Eu trabalhava mais do que o habitual, tentando acompanhar a crescente demanda. No balcão de vidro, onde os telefones eram exibidos, eu observava o movimento frenético ao meu redor. No entanto, minha mente estava perdida em pensamentos, dominada pelo temor da iminente semana natalina.

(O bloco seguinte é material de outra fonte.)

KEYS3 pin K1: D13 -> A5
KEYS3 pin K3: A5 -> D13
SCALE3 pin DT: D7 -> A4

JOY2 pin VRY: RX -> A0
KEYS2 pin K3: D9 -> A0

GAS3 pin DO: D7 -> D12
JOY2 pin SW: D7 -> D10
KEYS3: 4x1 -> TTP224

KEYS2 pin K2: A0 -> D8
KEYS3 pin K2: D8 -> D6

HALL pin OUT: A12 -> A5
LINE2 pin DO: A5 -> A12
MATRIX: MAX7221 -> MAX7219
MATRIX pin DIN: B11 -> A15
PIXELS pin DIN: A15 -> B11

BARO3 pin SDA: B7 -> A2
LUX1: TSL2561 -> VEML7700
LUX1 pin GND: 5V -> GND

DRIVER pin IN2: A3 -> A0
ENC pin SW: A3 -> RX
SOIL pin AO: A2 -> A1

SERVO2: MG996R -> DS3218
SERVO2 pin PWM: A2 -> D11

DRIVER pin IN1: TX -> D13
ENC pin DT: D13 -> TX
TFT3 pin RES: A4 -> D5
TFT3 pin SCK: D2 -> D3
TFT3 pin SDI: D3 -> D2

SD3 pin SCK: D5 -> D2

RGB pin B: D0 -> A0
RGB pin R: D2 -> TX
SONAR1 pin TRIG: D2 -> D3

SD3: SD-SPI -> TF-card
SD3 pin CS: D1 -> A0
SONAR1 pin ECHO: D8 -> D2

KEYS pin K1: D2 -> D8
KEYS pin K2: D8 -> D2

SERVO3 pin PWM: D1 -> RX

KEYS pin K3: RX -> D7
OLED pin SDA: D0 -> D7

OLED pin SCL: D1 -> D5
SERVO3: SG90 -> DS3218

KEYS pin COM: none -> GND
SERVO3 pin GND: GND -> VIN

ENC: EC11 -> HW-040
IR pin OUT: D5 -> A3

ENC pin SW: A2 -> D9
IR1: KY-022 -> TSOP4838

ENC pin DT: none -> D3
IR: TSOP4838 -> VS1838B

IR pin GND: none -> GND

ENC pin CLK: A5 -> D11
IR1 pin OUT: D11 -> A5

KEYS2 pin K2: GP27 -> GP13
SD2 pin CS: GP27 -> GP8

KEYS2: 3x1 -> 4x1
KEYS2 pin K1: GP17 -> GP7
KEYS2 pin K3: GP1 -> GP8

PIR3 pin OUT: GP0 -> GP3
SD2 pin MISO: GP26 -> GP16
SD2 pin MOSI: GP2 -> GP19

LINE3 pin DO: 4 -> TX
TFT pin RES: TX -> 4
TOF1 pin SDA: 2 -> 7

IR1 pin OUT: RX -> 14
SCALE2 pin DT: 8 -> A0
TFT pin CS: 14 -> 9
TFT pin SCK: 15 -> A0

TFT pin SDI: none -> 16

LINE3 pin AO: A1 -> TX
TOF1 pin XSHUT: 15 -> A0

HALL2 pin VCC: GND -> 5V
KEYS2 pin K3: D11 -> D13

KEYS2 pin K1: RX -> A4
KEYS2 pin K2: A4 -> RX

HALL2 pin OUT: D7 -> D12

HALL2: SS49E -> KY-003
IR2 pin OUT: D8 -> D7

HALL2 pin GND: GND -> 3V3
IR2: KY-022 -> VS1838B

Minha família se reunia todos os anos na casa da minha avó Maria, uma mulher bondosa e forte que criou seus três filhos sozinha. Possuía um carisma e uma força que nenhum outro membro da família parecia ter herdado. Sentia o peso sobre meus ombros, pois a ceia de Natal sempre girava em torno da minha solteirice.
Passei muito tempo tentando namorar caras que me viam apenas como uma segunda mãe ou uma empregada. Ao sentir-me cansada e desvalorizada, terminava os relacionamentos antes mesmo de apresentá-los à família, sabendo que seriam alvo de críticas. Nada do que fazia parecia ser suficiente para agradar a todos.
Minha mãe constantemente reclamava, dizendo que eu era desastrada e que nenhum homem desejaria casar comigo. Meu pai, embora mais amoroso, nunca levantava a voz para me defender diante da minha mãe. Minha irmã era compreensiva e sempre estava ao meu lado, mas minhas tias eram o verdadeiro problema. Os primos bem-sucedidos da família eram constantemente jogados em meu rosto, reforçando a ideia de que eu não tinha um parceiro.
Os comentários e fofocas corriam soltos entre os familiares, inclusive durante os encontros familiares, como a ceia de Natal. Ali, todos sorriam falsamente, enquanto falavam mal uns dos outros em cantos da casa. Eu estava cansada de tudo aquilo e comecei a considerar a possibilidade de não comparecer à ceia deste ano. Planejava passar a noite em casa, usando meu pijama natalino, assistindo televisão. A desculpa perfeita seria fingir que estava doente.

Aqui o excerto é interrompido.